Il y a tout juste deux ans, le général Idriss Youssouf Boy était arrêté et emprisonné pour le détournement de 120 milliards de FCFA de fonds pétroliers. Après quelques mois de prison, il a été libéré. Mahamat Kaka nous apprendra dans son livre De bédouin à président qu’il l’avait « pardonné » après avoir consulté un « croyant ». Le président nous apprenait également dans ce livre que son cousin et actuel directeur de cabinet à la présidence avait « remboursé » une partie des fonds volés. La justice étant « corrompue », selon Mahamat Kaka, c’était la seule solution.
Deux ans plus tard, son cousin et conseiller à la présidence Ali Timan Deby, M. Abdelkader Tidjani Koiboro, ex-secrétaire général du ministère de l’Agriculture (limogé depuis), et son frère Daoussa Idriss Deby (dont l’implication a été révélée récemment) sont accusés d’avoir détourné 9 milliards de FCFA destinés à l’achat de plus de dix mille tonnes d’engrais ( dossier révélé et largement couvert par TchadOne). Le secrétaire général du ministère de l’Agriculture a simplement été écarté par décret. Quant à Daoussa Idriss Deby et Ali Timan, ils sont toujours en poste. Selon deux sources recoupées par TchadOne, le président a opté pour le « pardon » après que ses deux « petits », qui se disent « orphelins », ont réclamé sa clémence. Cependant, le président aurait posé une condition : rembourser les 9 milliards. Tout cela serait sujet à un bon sketch si le pays ne courait pas une grave crise humanitaire. Il ne fait aucun doute que l’État ne recouvrera jamais ces sommes. La Haute Autorité de Lutte contre la Corruption, nouvellement créée, a été écartée de l’enquête. Selon nos informations, la présidence a chargé le conseiller Mahamat Saleh Abdeljelil d’importer quelques tonnes d’engrais.
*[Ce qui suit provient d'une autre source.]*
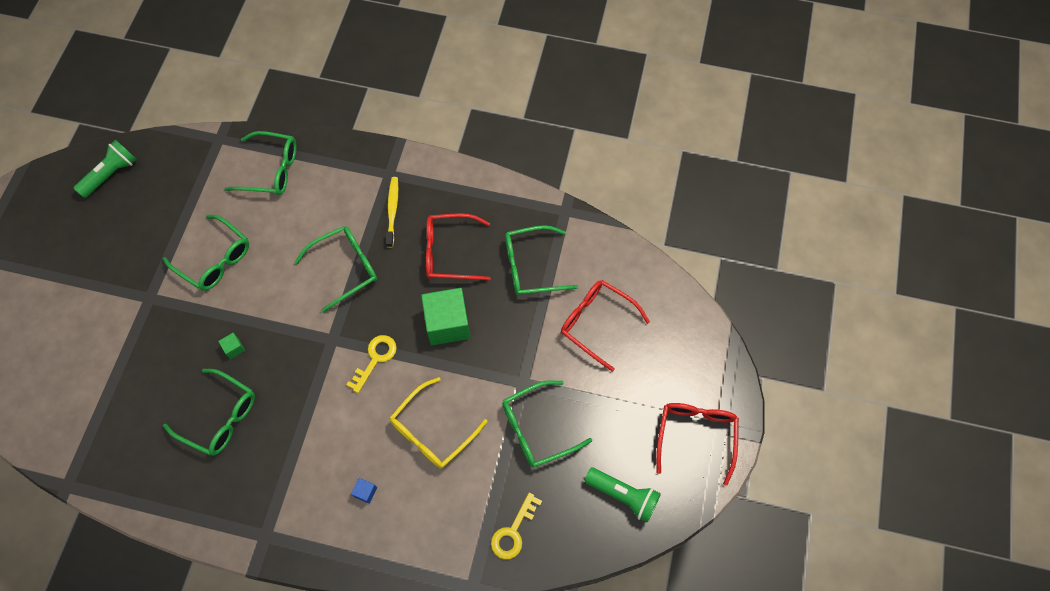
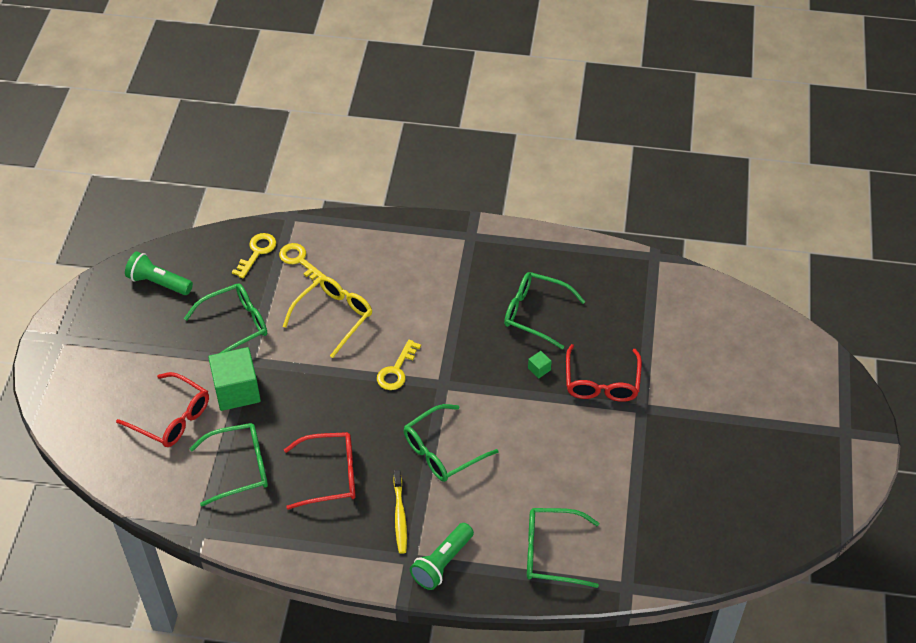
camera: 175 degrees right, 15 degrees down
(111, 174) = (738, 533): green flashlight -> green flashlight (442, 563)
(214, 259) = (586, 449): green glasses -> none
(365, 492) = (389, 269): blue cube -> none
(447, 324) = (327, 406): green cube -> green cube (237, 390)
(465, 513) = (300, 261): none -> yellow key
(695, 437) = (85, 330): red glasses -> red glasses (602, 382)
Dans un contexte de crise humanitaire sévère, où les ressources devraient être consacrées au bien-être du peuple, ces pratiques révèlent l’urgence de séparer les affaires familiales de la gestion publique. Le « pardon présidentiel » ne peut et ne doit pas se substituer à la justice. La lutte contre la corruption nécessite une justice indépendante, libre de toute influence politique ou familiale, pour que les responsabilités soient pleinement assumées et les fonds publics effectivement recouvrés. Sans cette rupture, le Tchad ne connaîtra ni justice ni paix et les crises économiques et sociales risquent de s’aggraver.